We always preach as though children are listening. This means no dropping f-bombs from the pulpit, obviously. (Believe me, some Sundays that restraint is a struggle, when the whole world seems to be on fire). It also means if you are referencing some horrific event that’s been recently in the news, maybe stay away from the gory details.

And yes, it means allowing room for a bit of magic and mystery. Childlike faith, after all, is not faith that blindly believes what it is told– but faith that leaves room for that which it can’t yet understand. And if we grownups don’t have room in our own faith story for a little bit of that magic and mystery, then we’re probably doing it wrong.

That doesn’t mean we make Christmas all about Santa. Of course, we always articulate the ‘more than presents’ nature of the season, and the gospel itself. But, for the love, church folks– don’t suck all the joy out of the room by dropping the biggest spoiler of all time into your holiday message. Maybe some mean playground kid will break the news eventually. In the meantime, let them have the magic.

As for my boy genius who doesn’t quite yet want to know what he already mostly knows… what I’ll tell him eventually is this: yeah, the presents come from Mom and Dad.
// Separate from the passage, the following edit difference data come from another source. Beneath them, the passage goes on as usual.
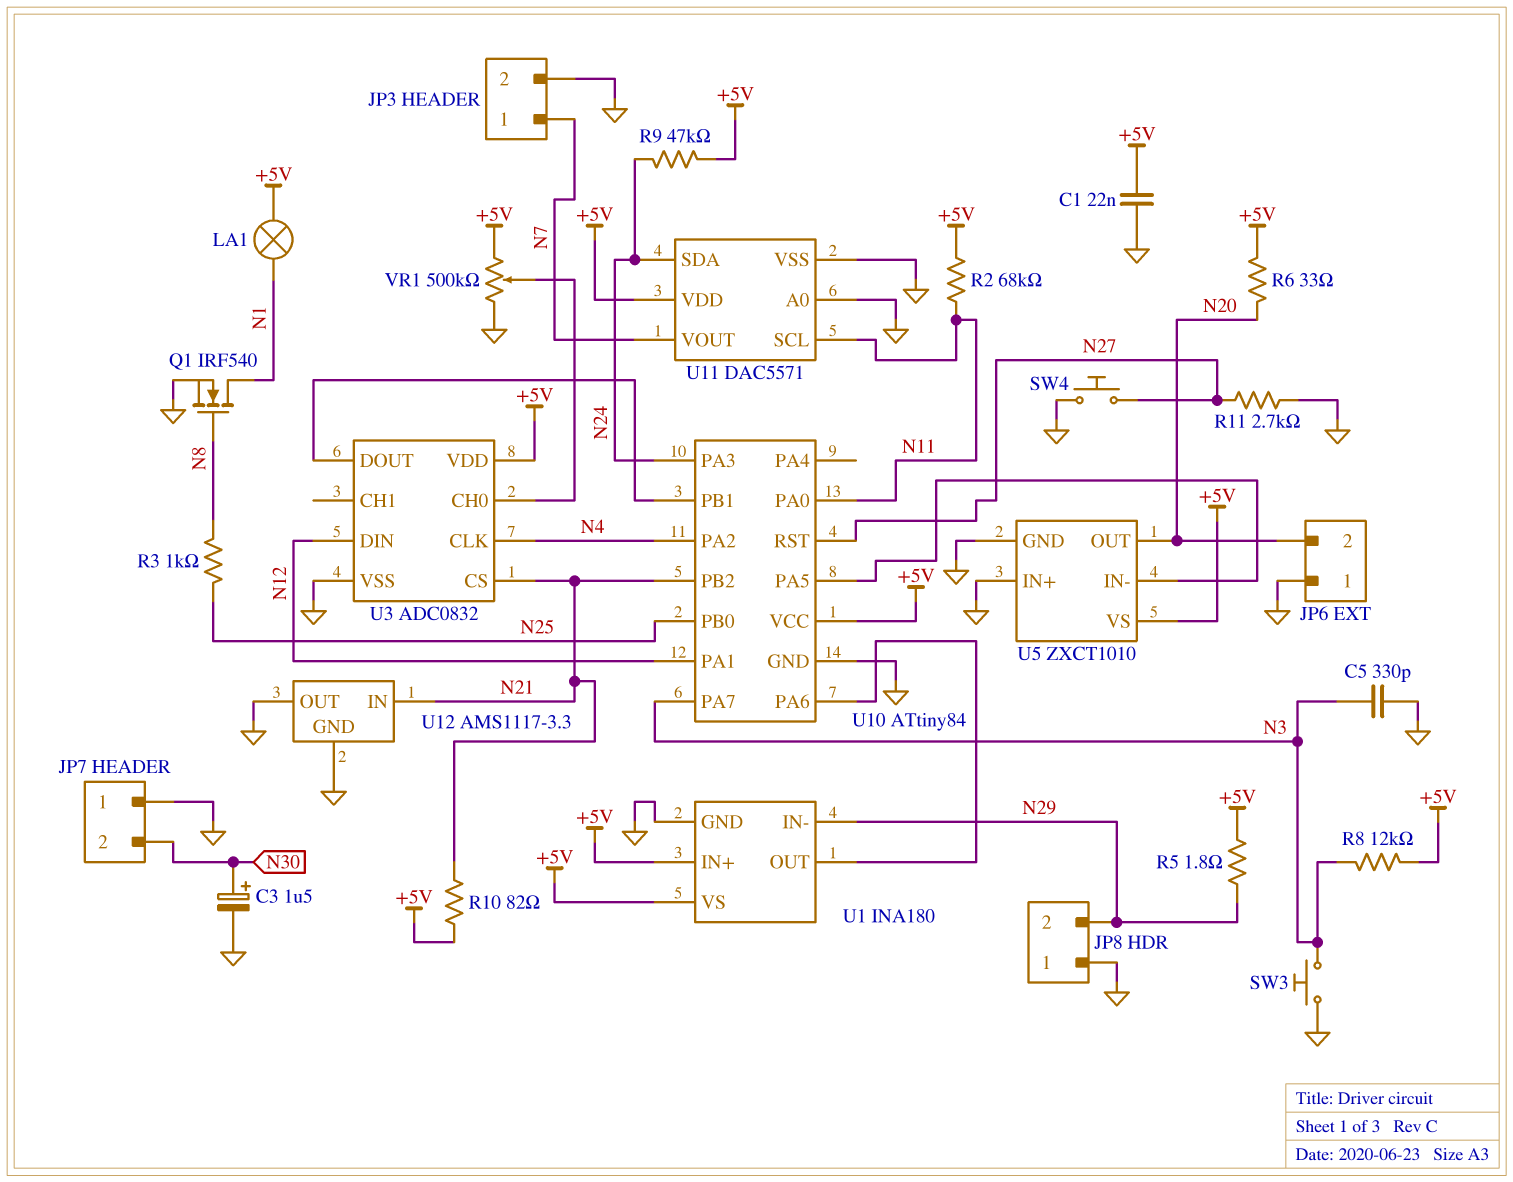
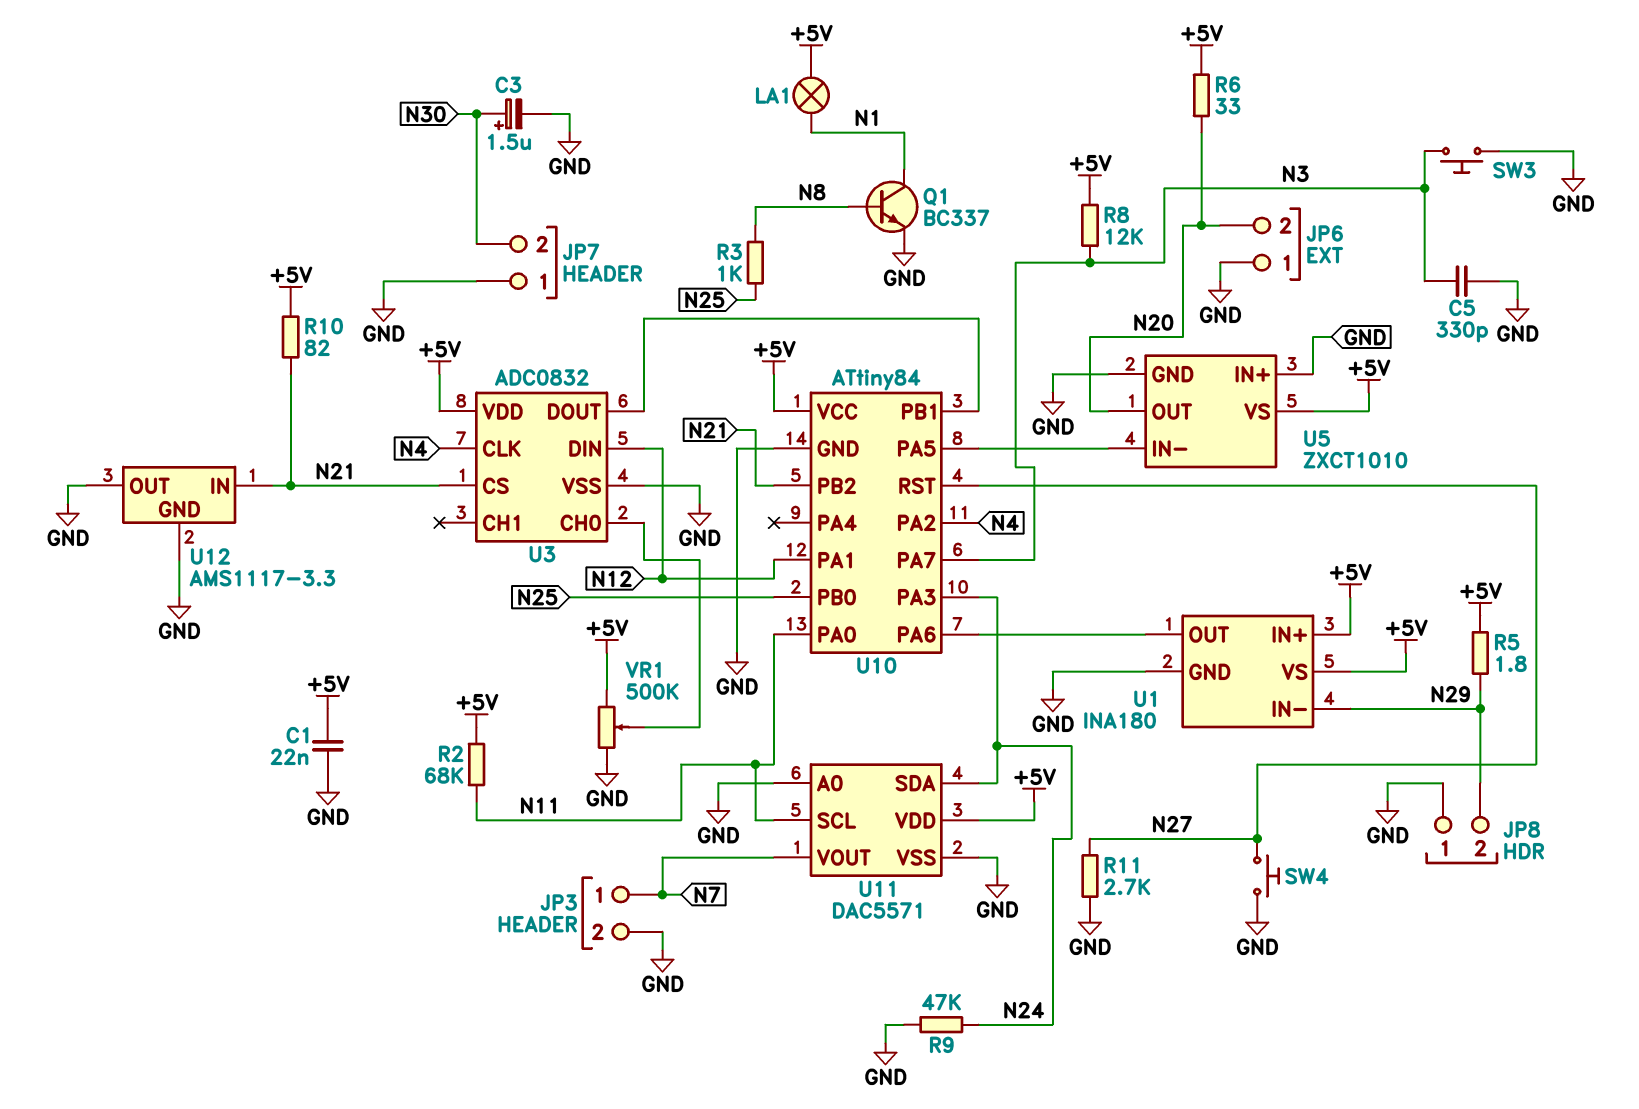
Q1: NMOS IRF540 (G N8, D N1, S GND) -> NPN BC337 (B N8, C N1, E GND)
R9: 47k (+5V, N24) -> 47k (GND, N24)

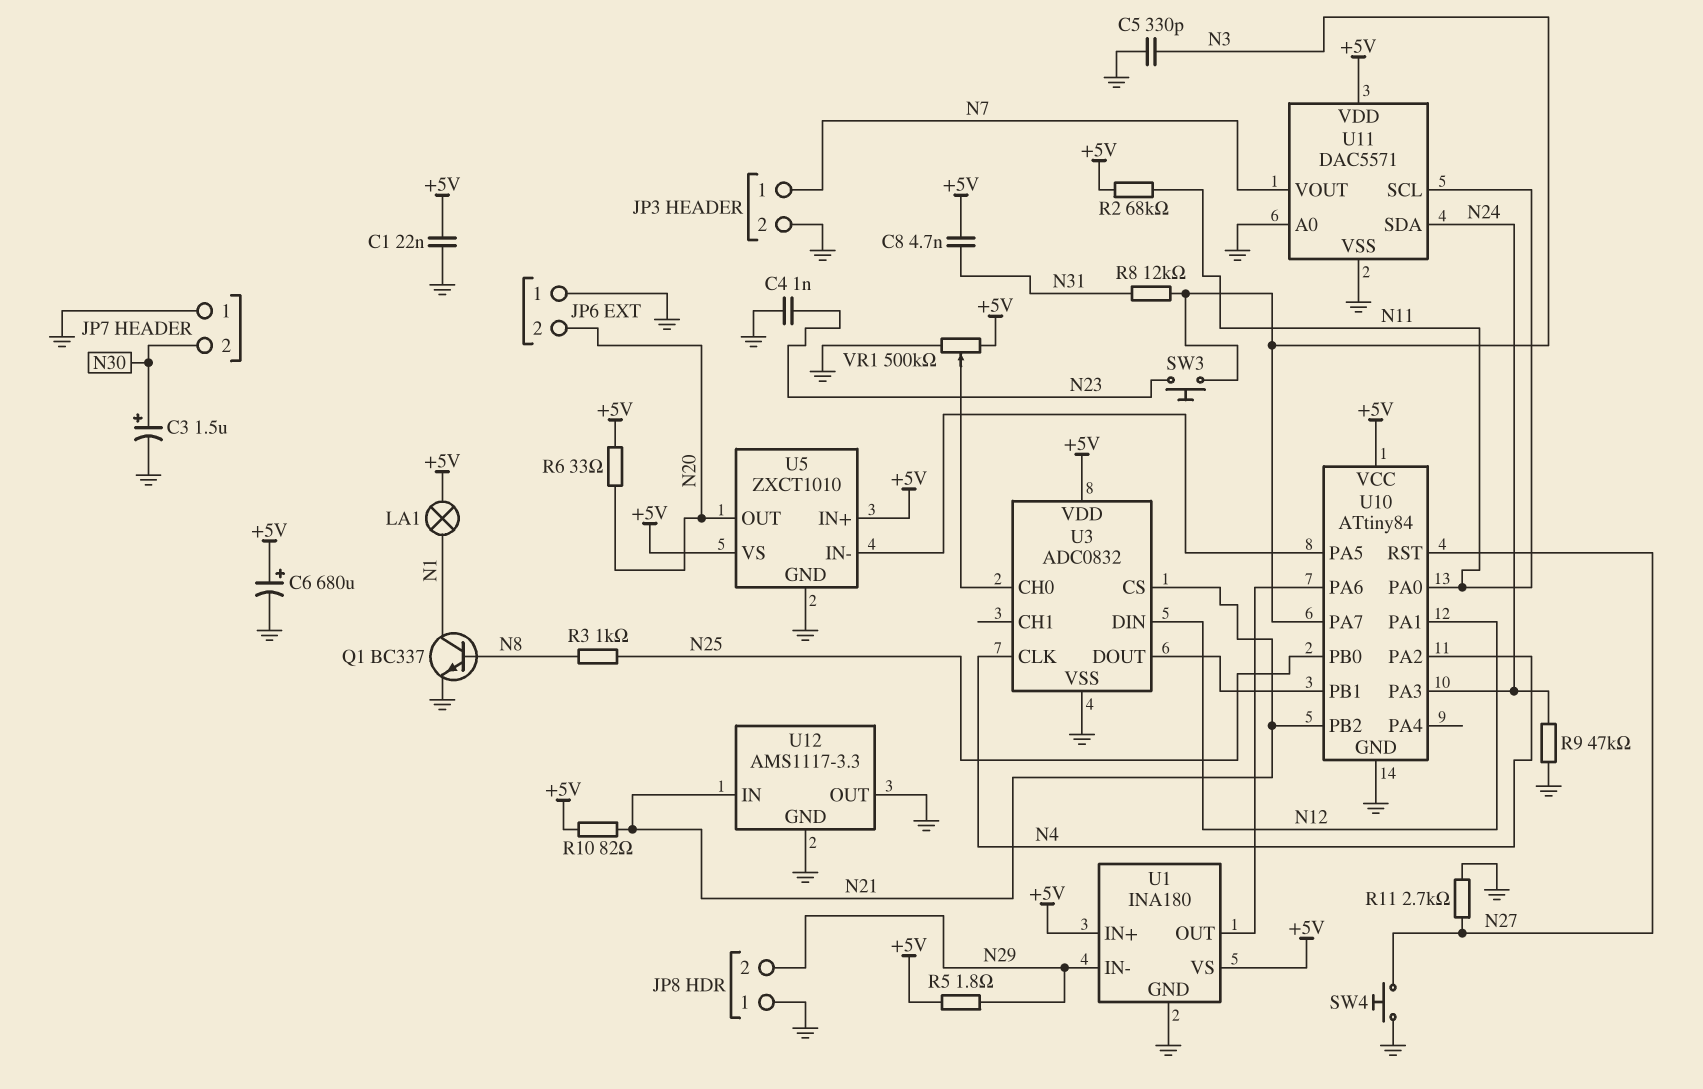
C4: none -> 1nF (GND, N23)
C6: none -> 680uF (plus +5V, minus GND)
C8: none -> 4.7nF (+5V, N31)
R8: 12k (+5V, N3) -> 12k (N3, N31)
SW3: button (GND, N3) -> button (N3, N23)
U5 pin IN+: GND -> +5V

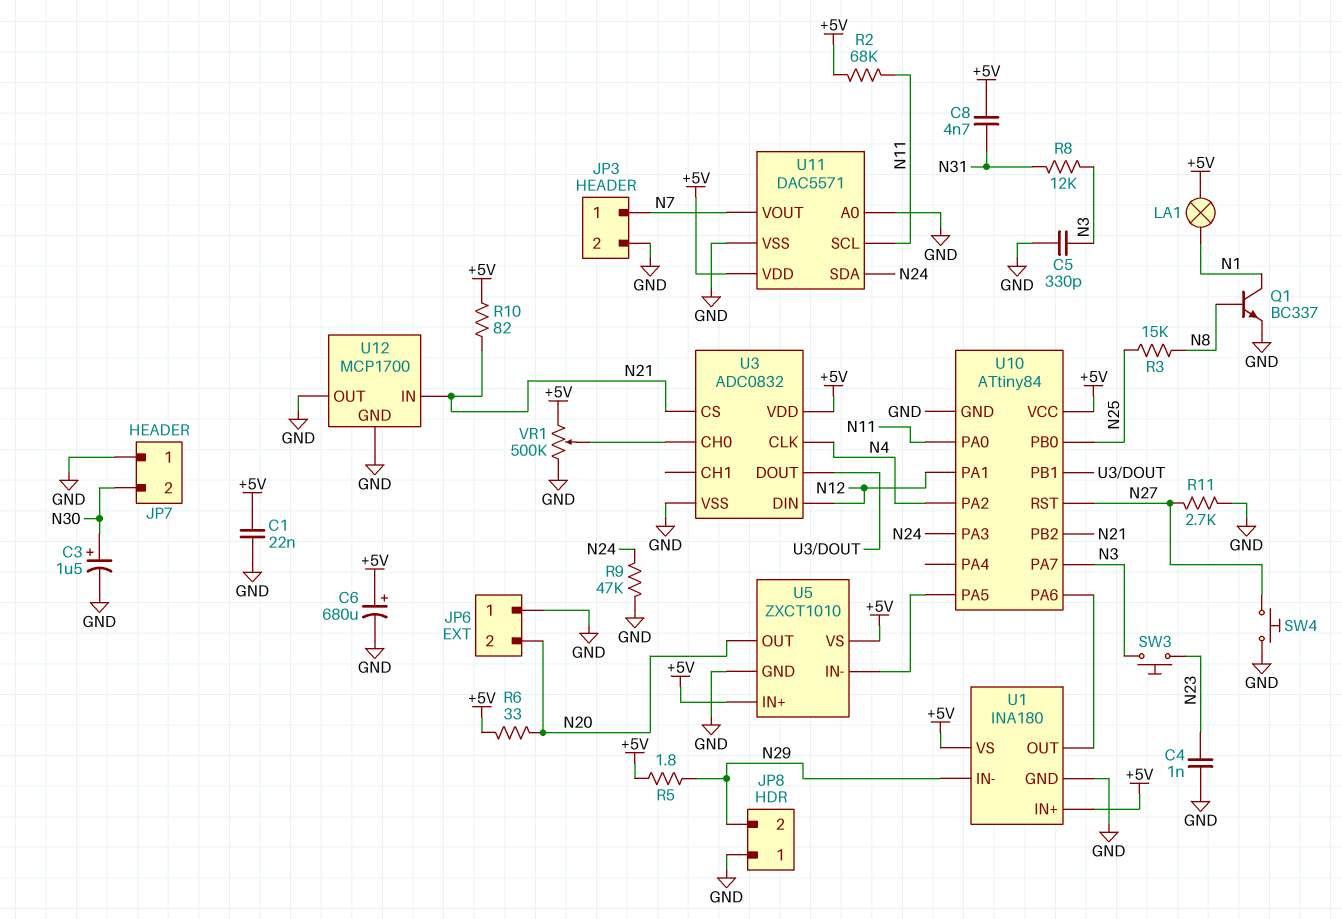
R3: 1k (N8, N25) -> 15k (N8, N25)
U12: AMS1117-3.3 -> MCP1700

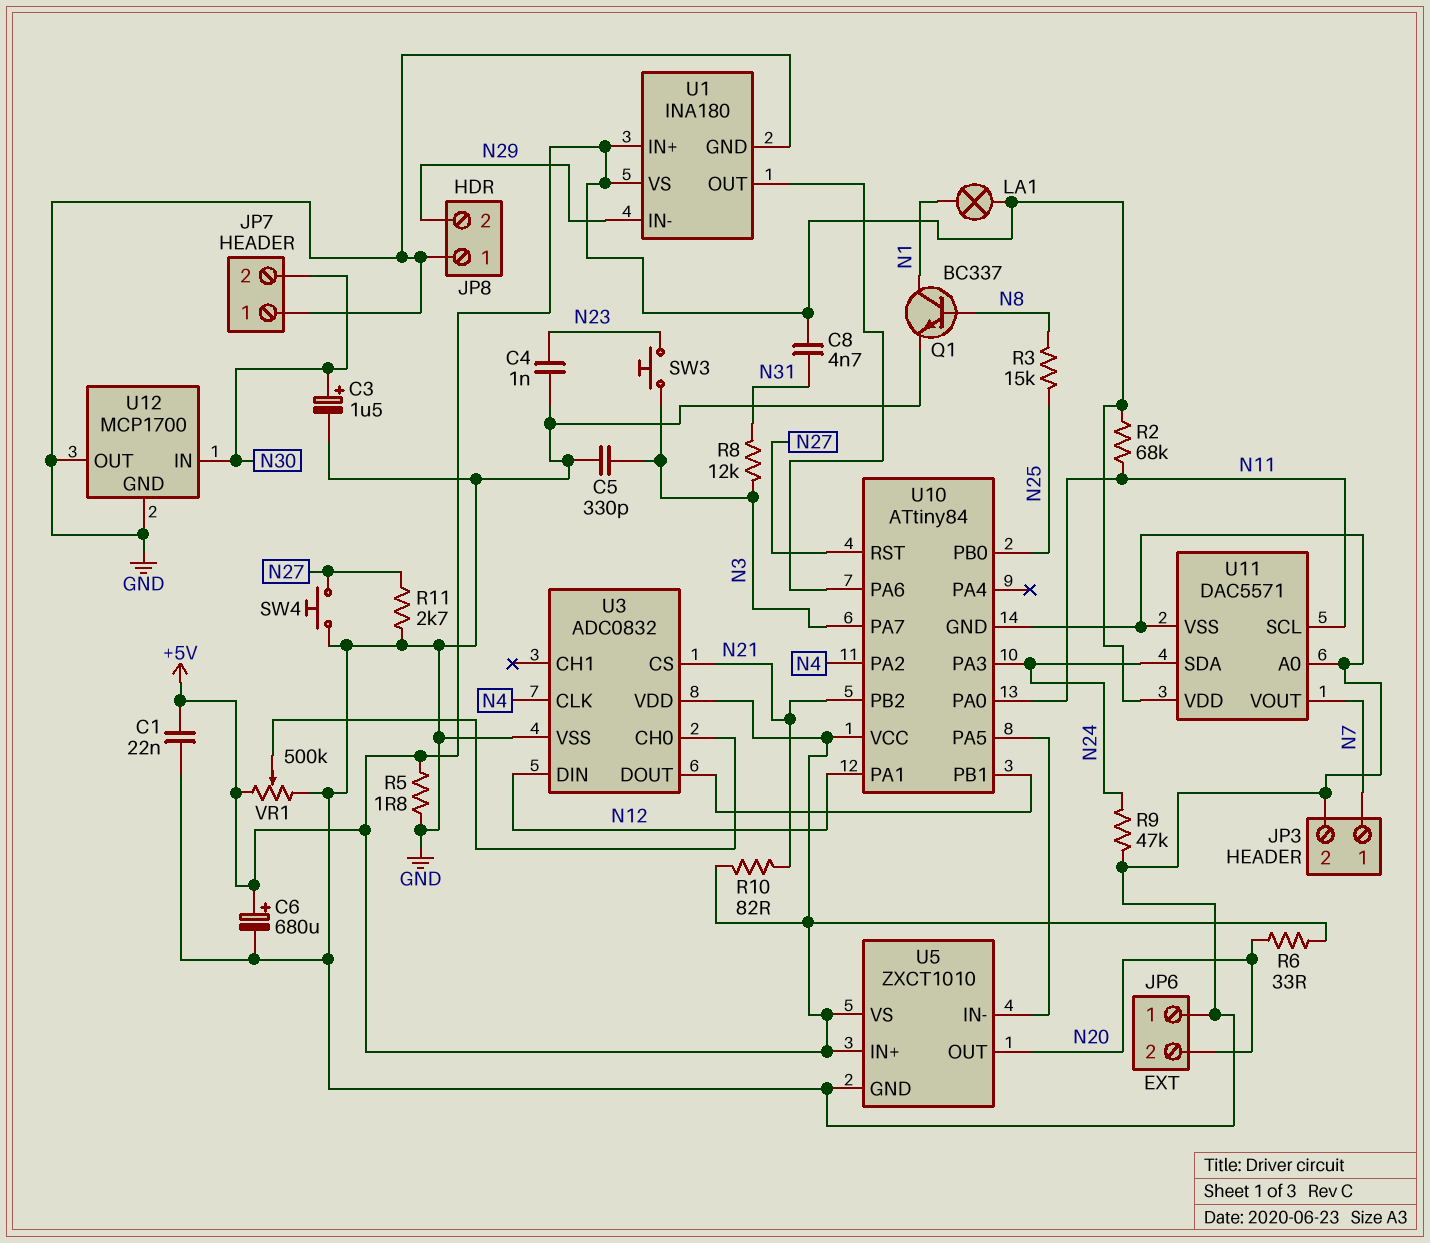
R5: 1.8 (+5V, N29) -> 1.8 (+5V, GND)
U12 pin IN: N21 -> N30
So does the penguin. But Christmas–and in fact, everything else we believe– is less about what is, and more about what can be. Less about what we know, and more about who we are. The God within us, made known to the world. A story doesn’t have to be factual to have great meaning. And a thing doesn’t have to be real in order to be true.

Oddly enough…that sounds a lot like my typical Christmas sermon after all.